I received an email from Twitter on 01-Oct-2018:

Subject: Action required: you must request continued elevated POST access

Twitter
https://twitter.com

=

A few months ago, we announced that we are making changes to increase accountability on our developer platform and reduce the distribution of spam through our APIs. Last month, we extended
the previous deadline to enforce new default app-level rate limits for common POST endpoints to October 22nd. This date is quickly approaching.
https://blog.twitter.com/developer/en_us/topics/tools/2018/new-developer-requirements-to-protect-our-platform.html

You are currently using our POST endpoints near or above the new limits. To ensure that your apps will not be impacted when we make these changes, please complete the following steps.
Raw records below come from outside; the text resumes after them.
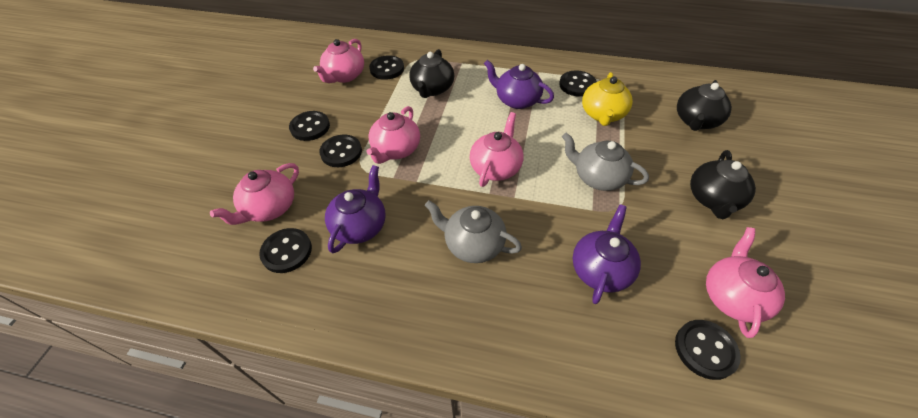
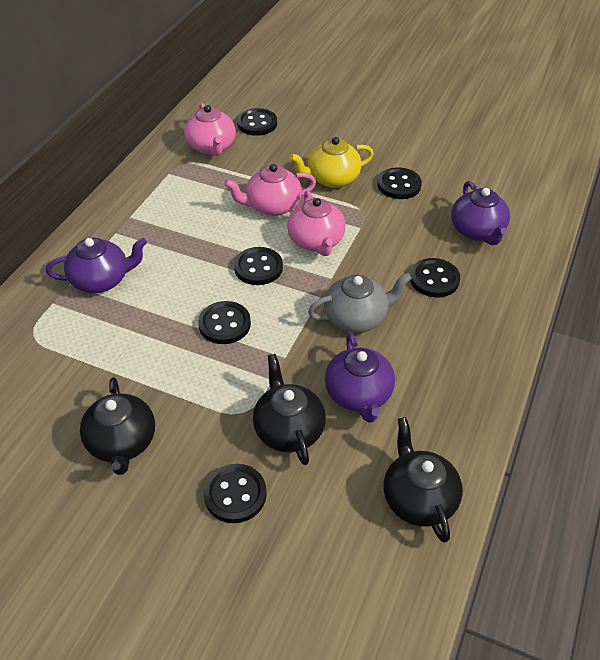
grey teapot: 2 -> 1
pink teapot: 5 -> 3

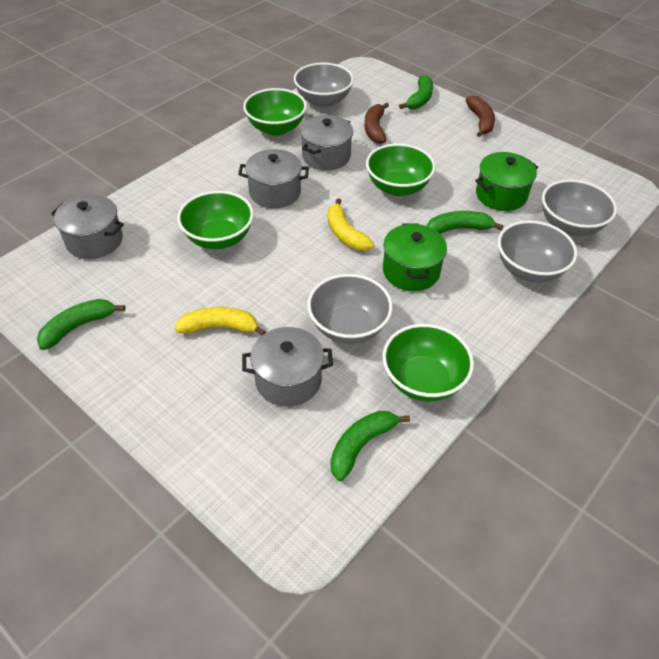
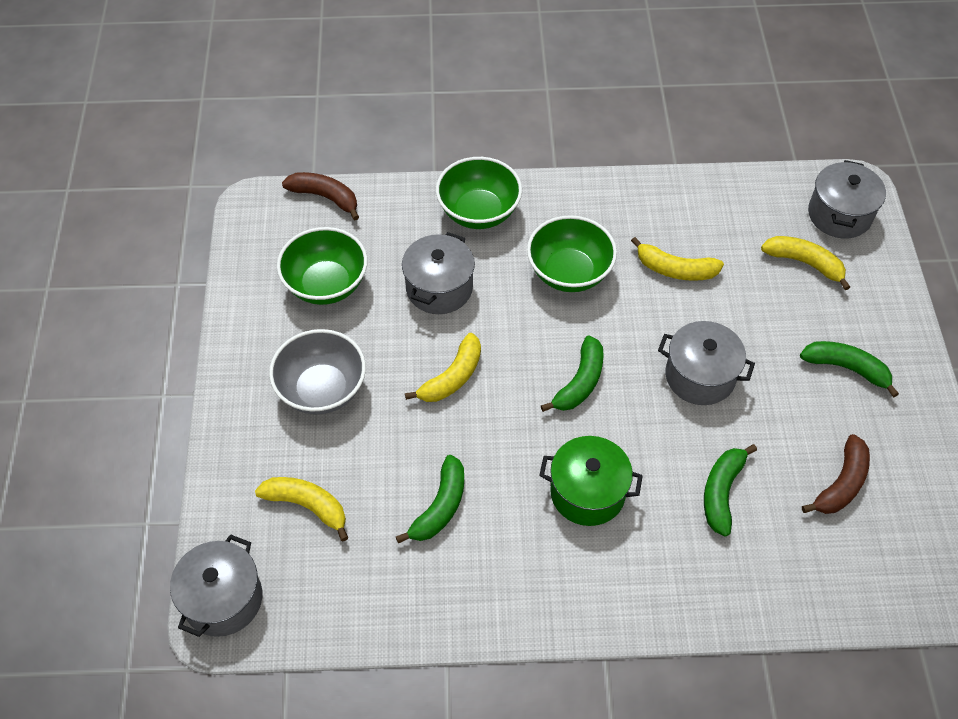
green bowl: 4 -> 3
green pot: 2 -> 1
grey bowl: 4 -> 1
yellow banana: 2 -> 4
If you have not done so already, go to developer.twitter.com/apply and submit a developer account application. Please be as specific and detailed as possible to avoid additional requests for
information and ensure a smooth review. Be sure to confirm your email address at the end of the application flow.
https://developer.twitter.com/en/apply/

While waiting for your developer account application to be reviewed, please complete the remaining steps:

For each app that needs elevated POST access:

  1. Submit a developer account application at developer.twitter.com, and
  2. Request elevated access to POST endpoints
    policies with helping developers get started easily. Regards,

I'm pretty slow at getting around to things (sorry)... I have just done part 1) of this; We already had a developer account, this is the newer style developer account. Will follow-up with 2) when they've reviewed it...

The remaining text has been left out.